What is true love?

At 4am I was sat on the sofa with a cuppa when I felt a small hand slide itself into mine. Kiddo had climbed up next to me, taken my arms and wrapped them around him. He wanted a cuddle. I’ve had this experience a few times in the last 3 years or so, but it’s not an everyday occurrence. Each time I get this chance to hold him I breathe him in, feeling genuinely honoured that he will allow me to hold him like I did when he was a baby. In that moment I think its fair to say that i felt a rush, a real surge of elation. It was love. But as we sat there I started to wonder what true love really is between a parent and child. In the media this relationship is portrayed as exceptionally romantic. Father and son playing football together, mother and daughter out shopping (or some other terribly stereotypical image, personally I liked to play basketball with my Dad). But what is true love in the real world? How do you show true love when your child has an aversion to hugs, kisses or any other show of affection that us neurotypicals are used to?

We dont have to feel that rush of elation to really love someone to the point it makes our heart split in two. True love is about doing whatever is best for that person and expecting nothing in return. In many cases where a parent has a child with SEND, it may even mean experiencing a lack of affection, violence and retaliation or even just a disregard for a parent’s feelings. But you carry on regardless, meeting their needs and offering your love, hanging on everyday for just a glimpse of appreciation for you. Just a twinkle in their eye that says, “I love you”. You long to know that deep down they’re as besotted with you as you are them, but you carry on knowing that it may never come.

The heartbreak that this unrequited love delivers is indescribable. There are many disabilities where a child may show extreme contempt for one or both parents. Pathological Demand Avoidance and Smith Magenis syndrome being just a couple (of course this is not true of every child with these conditions). But how do you form a positive relationship with someone who you spent all your life just assuming would love you back? That when the time came for you to meet them they would simply look into your eyes and that connection would instantly be made?

The truth is you don’t. It’s a totally different kind of relationship. And it’s so much more than love. It’s one hundred percent commitment to give your all to someone who may give nothing back. It’s your overwhelming unconditional desire to help that person be the best they can be, make sure they never go without something they need and to keep the safe from harm as much as you can. You absorb the physical violence, the hurtful words, the insults and the repetitive attempts to hurt you, and you never show the damage this does to your insides. How it chips away at your soul every single day.

And everyday is filled with hope. The hope that you’ll receive just that tiniest recognition for all that you do every single day. Whether it be a smile or a hug, or even a request that Mummy gets you a drink today instead of Daddy, or vice versa. And when it comes the relief is like being drenched in a fresh cold ocean wave on a boiling hot day. And it’s enough. It’s enough to reset you and restore your reserves until the next time that tiny show of affection comes.

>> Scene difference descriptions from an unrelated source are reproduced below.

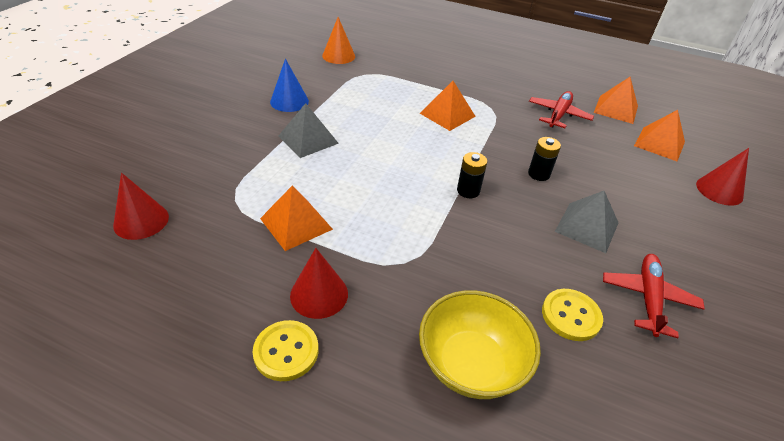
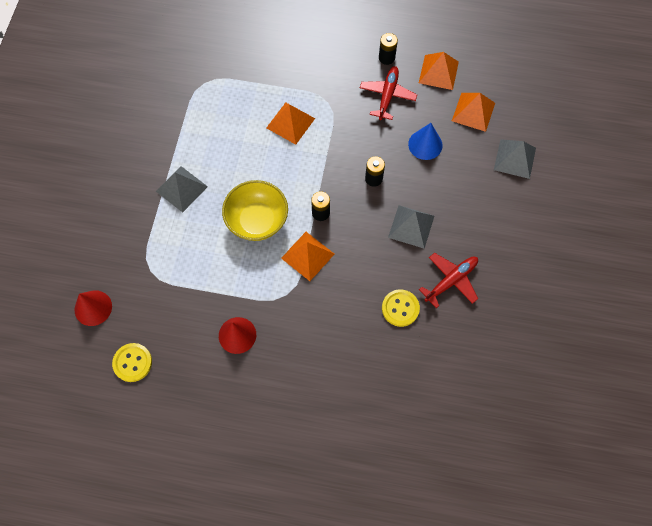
camera: 10 degrees left, 25 degrees up
(286, 351) = (230, 380): yellow button -> yellow button (132, 363)
(289, 101) = (149, 143): blue cone -> blue cone (425, 144)
(296, 223) = (202, 280): orange pyramid -> orange pyramid (307, 256)
(338, 56) = (171, 60): orange cone -> none
(471, 364) = (341, 359): yellow bowl -> yellow bowl (257, 220)
(558, 90) = (386, 58): none -> black battery
(648, 298) = (450, 281): red plane -> red plane turned 45 degrees clockwise
(719, 190) = (514, 159): red cone -> grey pyramid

But even if it doesn’t, even if that smile from them never appears, I’m telling you now that they love you with all their heart. Even if they don’t realise it. They’re safe with you and they know this. They’re scared and in front of you all this emotion, anxiety and frustration is able to come out without retaliation. Somewhere locked away is a small safe in their heart with a piece of love just for you, they just might not know how to open it yet. But as a parent, that doesn’t matter. You just have to know it’s there and hope one day it gets opened. Until then, keep on doing what you’re doing. Because you love them more than life itself. And that’s true love.

Thanks for reading,

Danielle

3 thoughts on “What is true love?

  1. Sometimes my girl will look at me with a particular smile or light in her eyes, or she’ll reach out for my arm, or she’ll lean on me. I know exactly what she’s telling me, even if she almost never says it in words, so I respond with “I love you, too.”